RUMORI FUORI SCENA – La naturalezza della farsa

Era novembre precisamente al Piccolo Teatro Strehler, sul cui palco era approdata la geniale commedia nata dall’inventiva di Michael Frayn nel 1982: “Rumori fuori scena”.

“Quando la vita è dolorosa e piena di incertezze non c’è niente di meglio di un bel piatto di buone sardine!”. Sardine che, con o senza piatto, sono il demenziale deus ex machina e la costante dei tre atti di un’opera di cui è difficile descrivere a parole l’irresistibile verve comica.
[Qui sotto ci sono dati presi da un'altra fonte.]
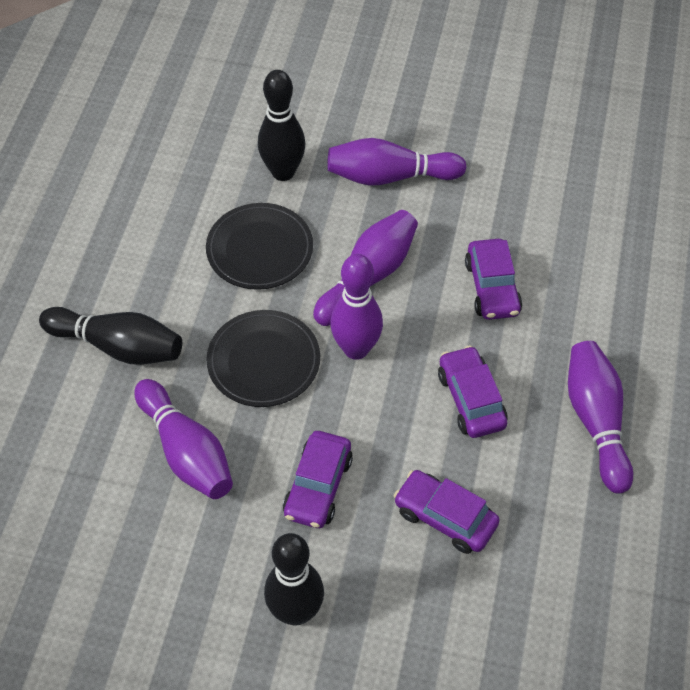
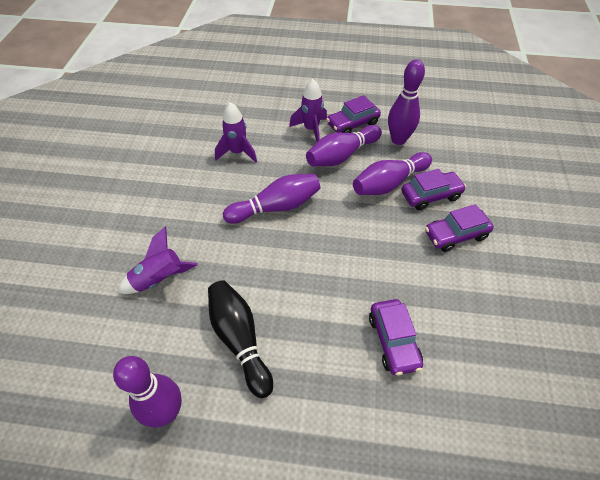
black bowling pin: 3 -> 1
black plate: 2 -> 0
purple rocket: 0 -> 3

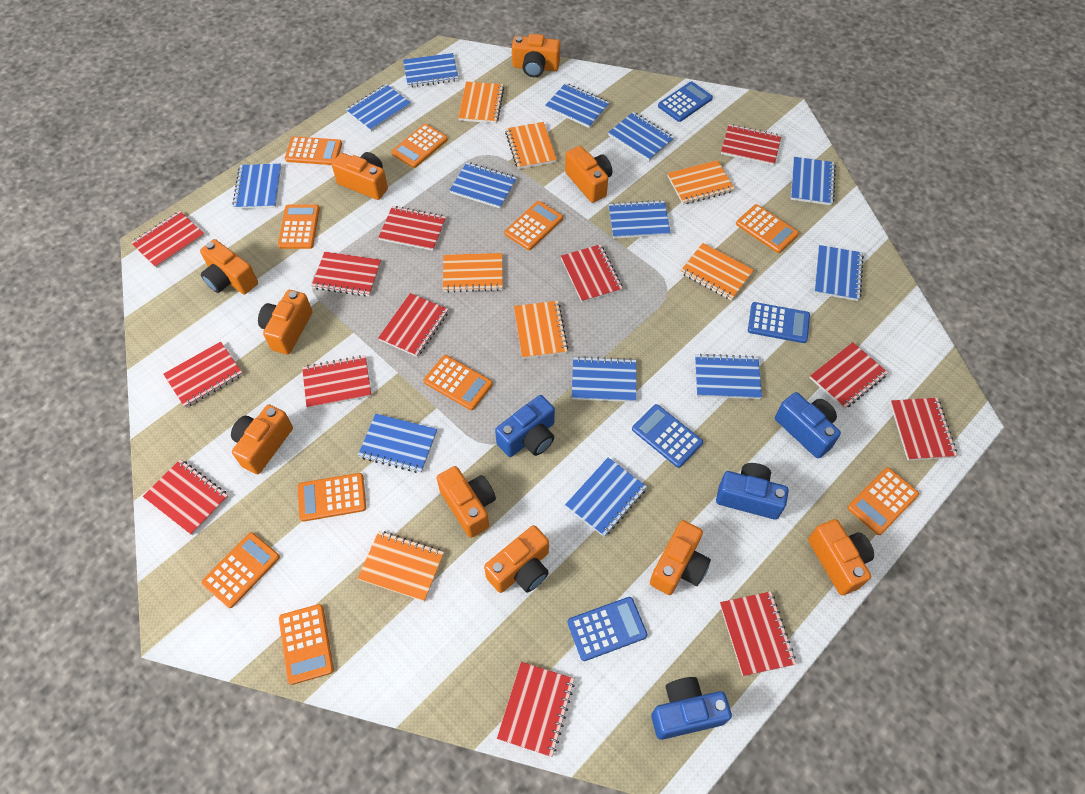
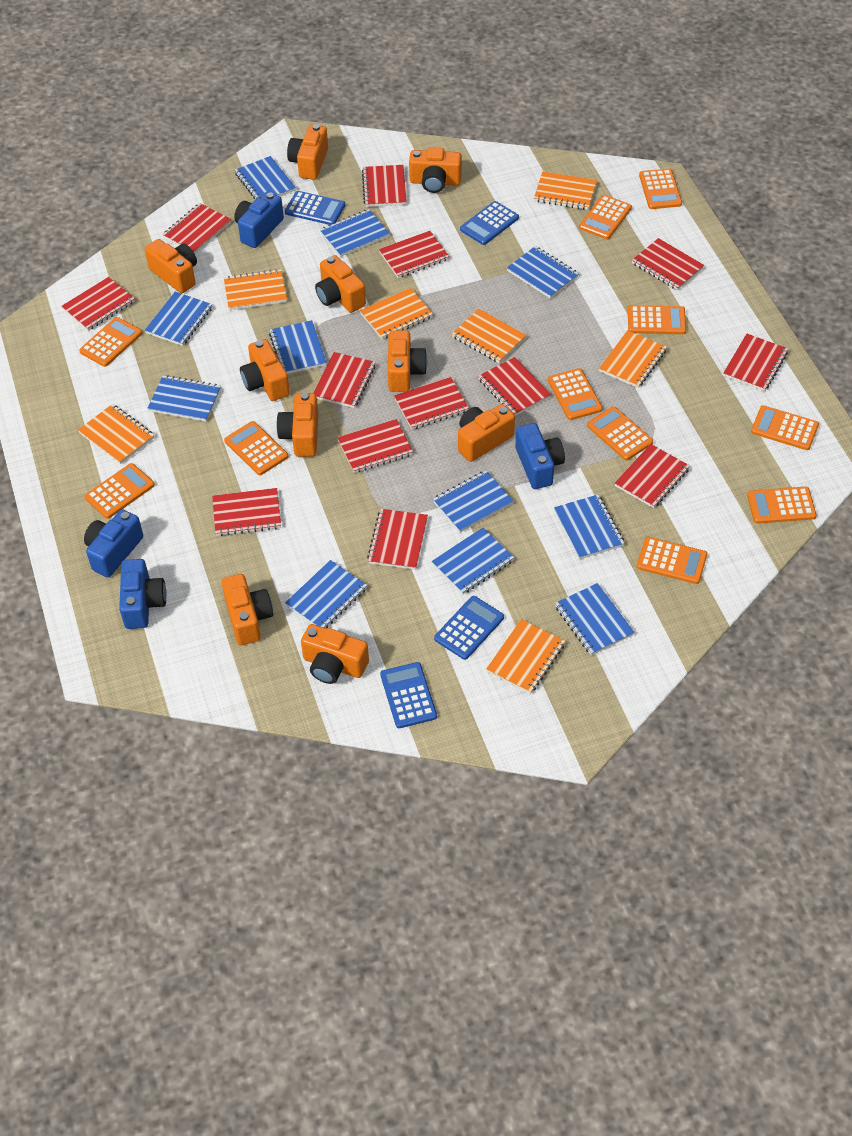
blue notebook: 13 -> 11
orange calculator: 10 -> 11

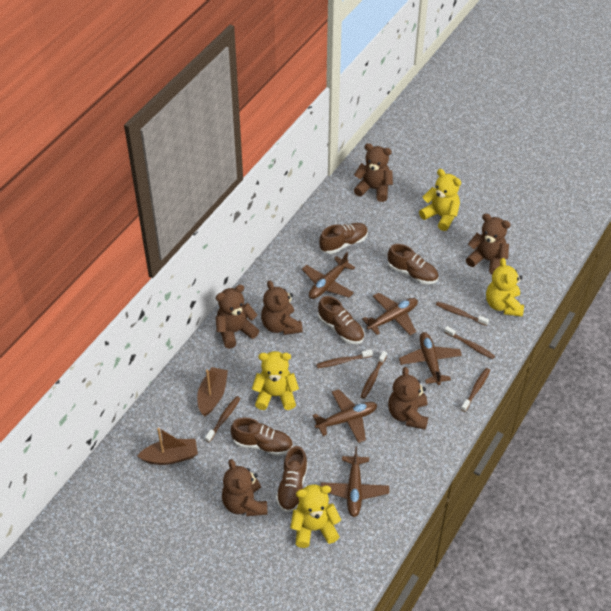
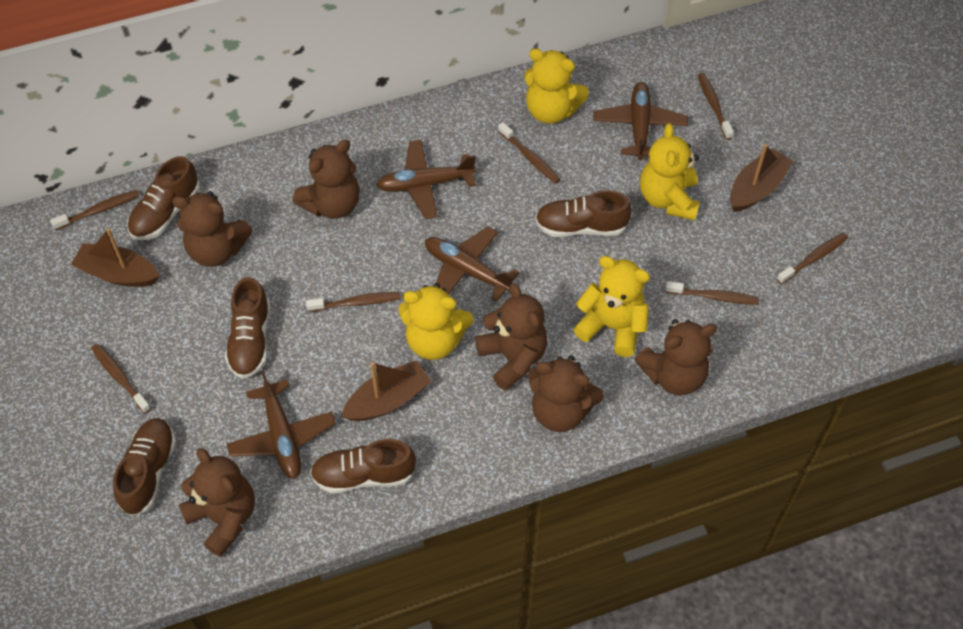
brown boat: 2 -> 3
brown plane: 5 -> 4
brown toothbrush: 6 -> 7

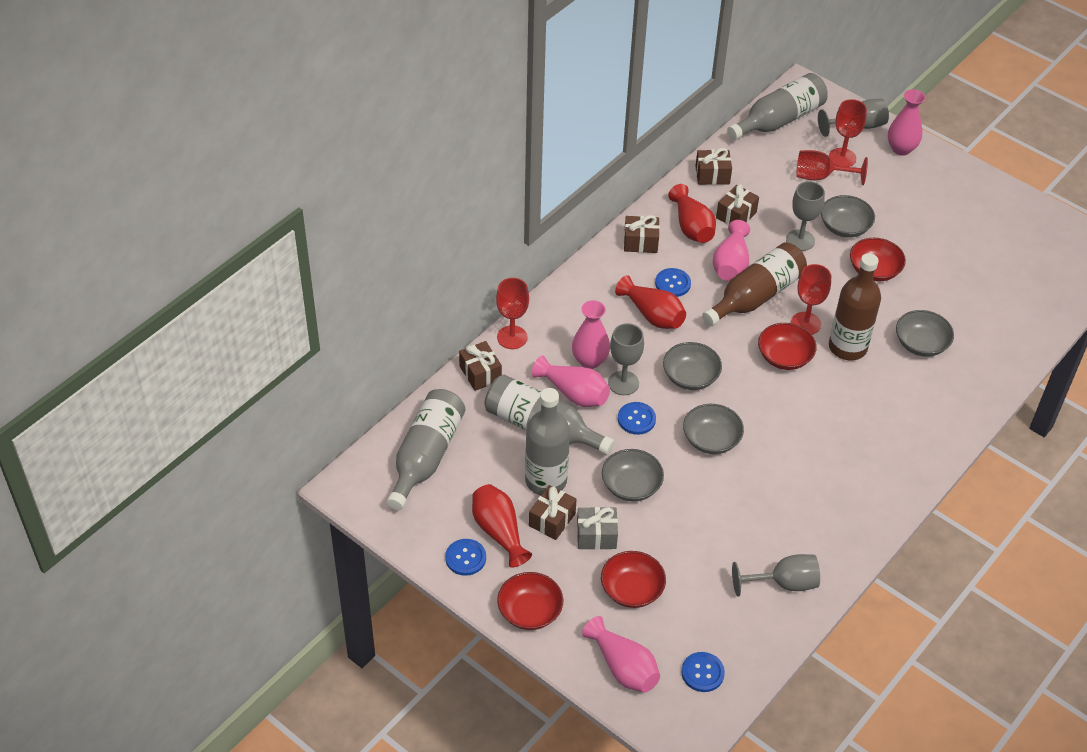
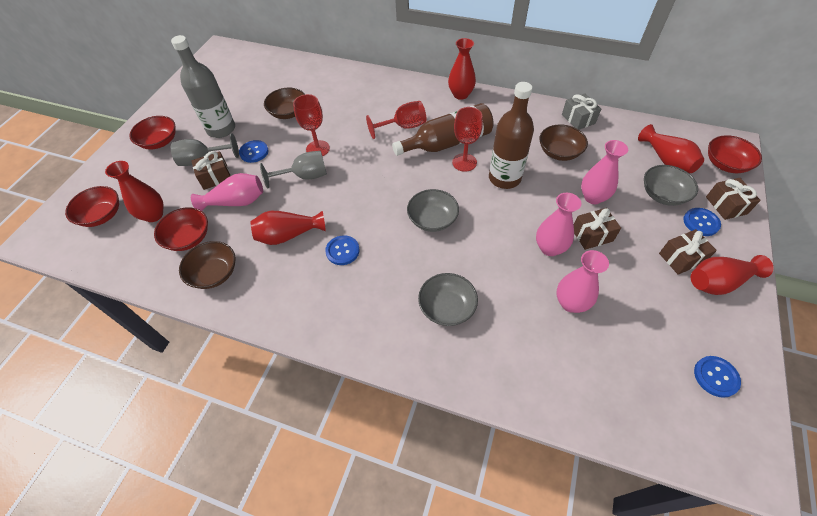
brown bowl: 0 -> 3
brown gift: 5 -> 4
grey bottle: 4 -> 1
grey bowl: 5 -> 3
grey goblet: 4 -> 2
pink vase: 5 -> 4
red goblet: 4 -> 3
red vase: 3 -> 5

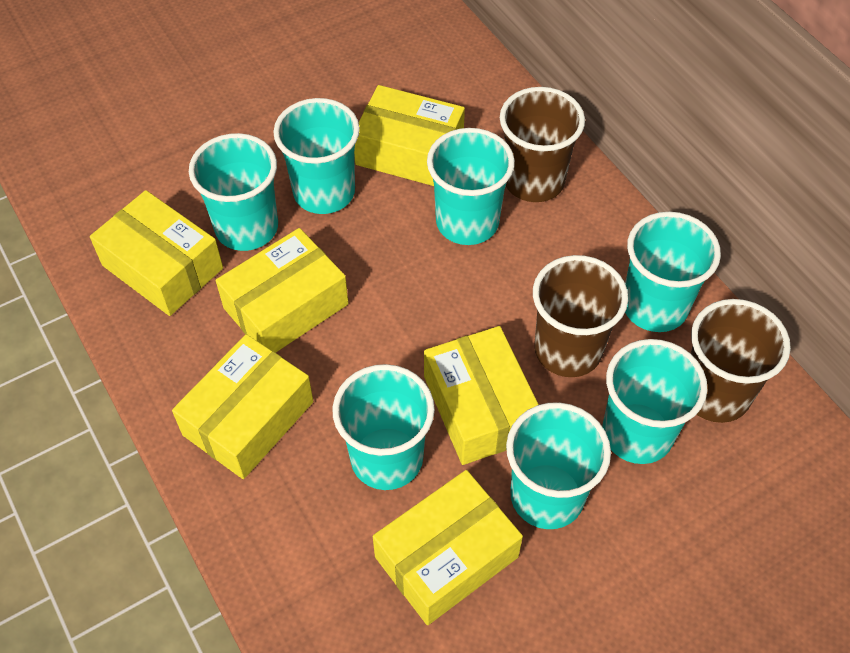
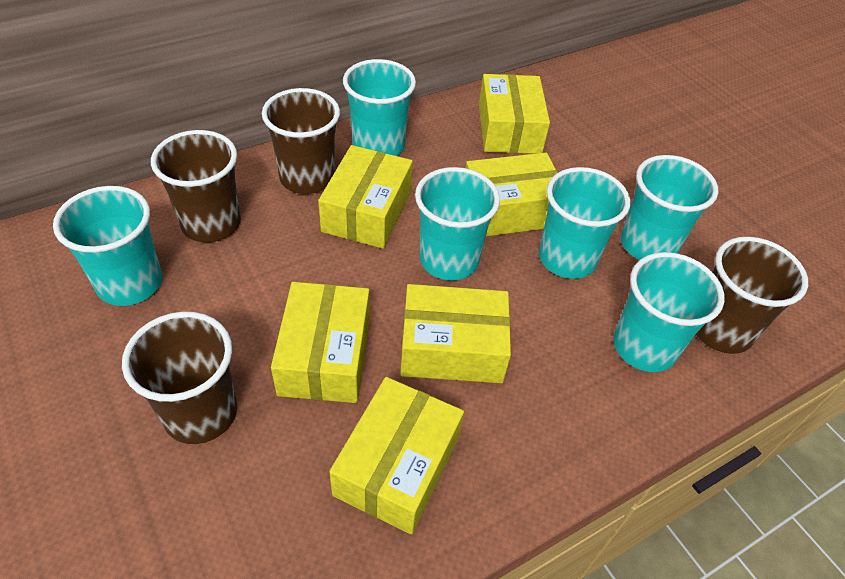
brown cup: 3 -> 4
turquoise cup: 7 -> 6

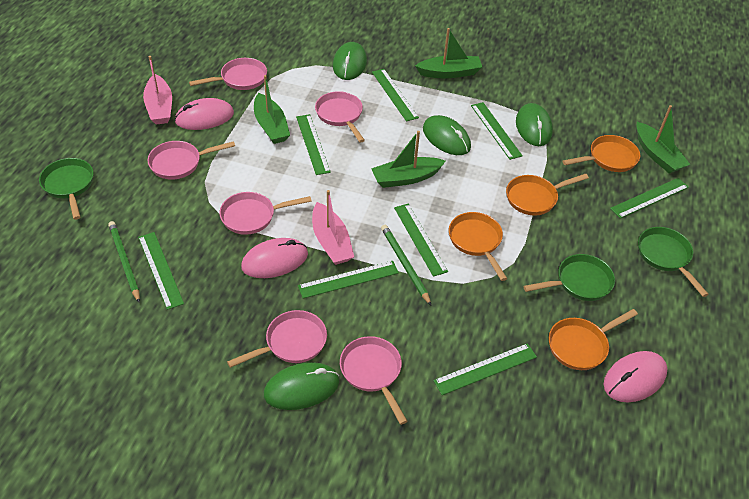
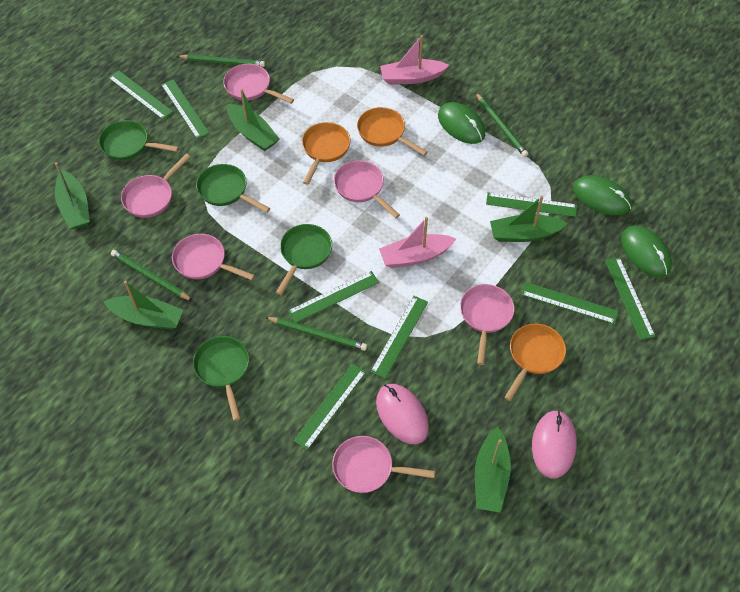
green boat: 4 -> 5
green mouse: 4 -> 3
green pan: 3 -> 4
green pencil: 2 -> 4
orange pan: 4 -> 3
pink mouse: 3 -> 2

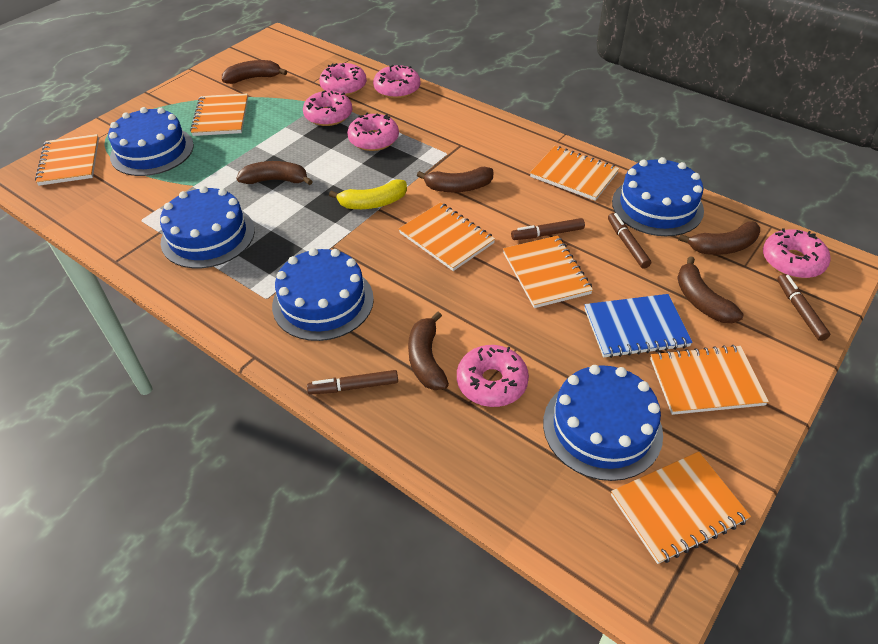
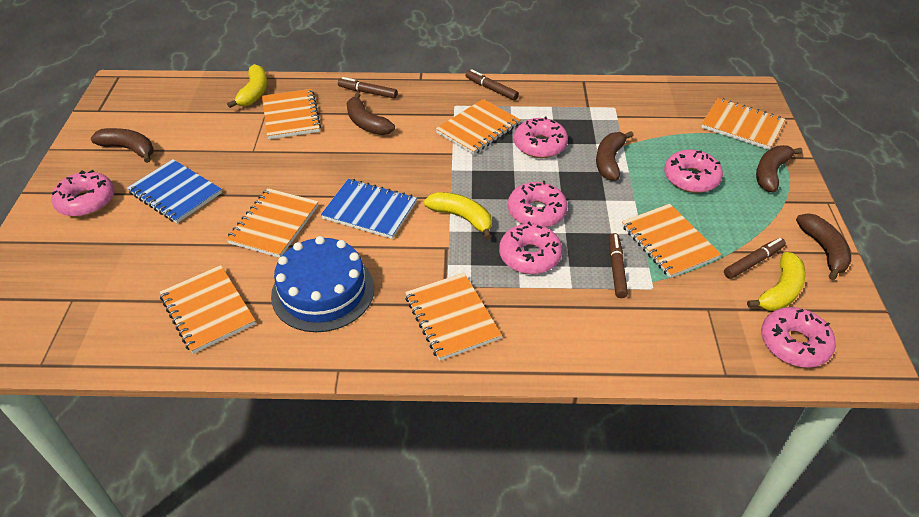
blue cake: 5 -> 1
blue notebook: 1 -> 2
brown banana: 6 -> 5
yellow banana: 1 -> 3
La regia di Valerio Binasco porta in scena le vicende tragicomiche di una sconclusionata compagnia teatrale alle prese con l’allestimento del suo spettacolo.

Attori dai caratteri stereotipati – tra cui il vecchio alcolizzato giunto alla fine della sua carriera, la giovane attraente ma svampita, il filosofo sempre alla ricerca del senso di ogni battuta – si accalcano sulla scena interpretando altrettanti personaggi “tipo” di una convenzionale commedia americana come la governante, l’evasore fiscale, il ladro imbranato.

Il primo atto si configura come una tormentata prova generale, continuamente interrotta e costellata di errori, dimenticanze e commenti fuori luogo degli attori, e per questo tanto più esilarante agli occhi del pubblico.

Nel secondo atto lo spettatore si ritrova catapultato dietro le quinte e assiste, suo malgrado, a dissapori, gelosie e scenate che influenzano ma, tutto sommato, non fermano la rappresentazione.

Nel terzo atto, la compagnia è irrimediabilmente allo sbaraglio ma the show must go on. Coinvolti emotivamente a tal punto dai loro contrasti e drammi personali, gli attori non riescono più a seguire il copione e trasformano lo spettacolo in una quasi totale improvvisazione.

Messaggio implicito dell’opera metateatrale di Frayn è che una pièce teatrale non è definita meramente dal copione e da ciò che appare sul palcoscenico, ma è soprattutto determinata da un retroscena preciso: il dietro le quinte.

Allo stesso modo “Rumori fuori scena” va ben oltre i limiti della brillante e divertente commedia ma offre dei profondi, seppur latenti, spunti di riflessione.

La genialità dell’autore consiste nella scelta di rappresentare l’errore e di rivelare le dinamiche di una compagnia teatrale, generalmente celate alla vista degli spettatori che possono percepirne solo una parte.

Dalla finzione nella finzione del primo atto, si passa al progressivo intersecarsi della farsa con la realtà, per giungere infine al terzo atto che culmina con un’epifania di autenticità alla quale il pubblico non può fare a meno di credere.

Ed è qui che emerge il dramma umano degli attori, rappresentati non solo in quanto tali, ma soprattutto come uomini e donne in carne ed ossa che sbagliano, soffrono, svengono e si ubriacano.

In questo modo l’aura di sacralità e poesia che circonda il mestiere dell’attore si sgretola e il suo ruolo si riduce banalmente a: «Portare le sardine dentro, portare le sardine fuori… È la farsa. È il teatro. È la vita!» come confessa Llyod, il regista della compagnia fittizia, forse ombra dello stesso Frayn?

Ma a prescindere dall’aspetto drammatico che si può intuire tra uno sketch comico e l’altro, non bisogna pensare che “Rumori fuori scena” sia una tragedia, anzi.

In platea le lacrime scorrono copiose, ma sono provocate dalle irrefrenabili risate. Nessun articolo è in grado di esprimere l’atmosfera carica di comicità spesso demenziale capace di catturare e divertire gli spettatori ininterrottamente ormai da quasi quarant’anni con oltre diecimila repliche solo in Italia.

Emblematico è quanto successe all’attore Sandro De Paoli che svenne in scena durante il secondo atto di una delle rappresentazioni. Ai colleghi che chiedevano se ci fosse un medico in sala, il pubblico rispose con fragorose risate. Furono necessari quasi cinque minuti per capire che non si trattava di uno sketch e perché un dottore andasse a soccorrere il malcapitato sul palcoscenico.

Potrebbe sembrare un aneddoto ma è realtà. Per dirla con le parole di Gigi Proietti: “Benvenuti a teatro. Dove tutto è finto ma niente è falso!”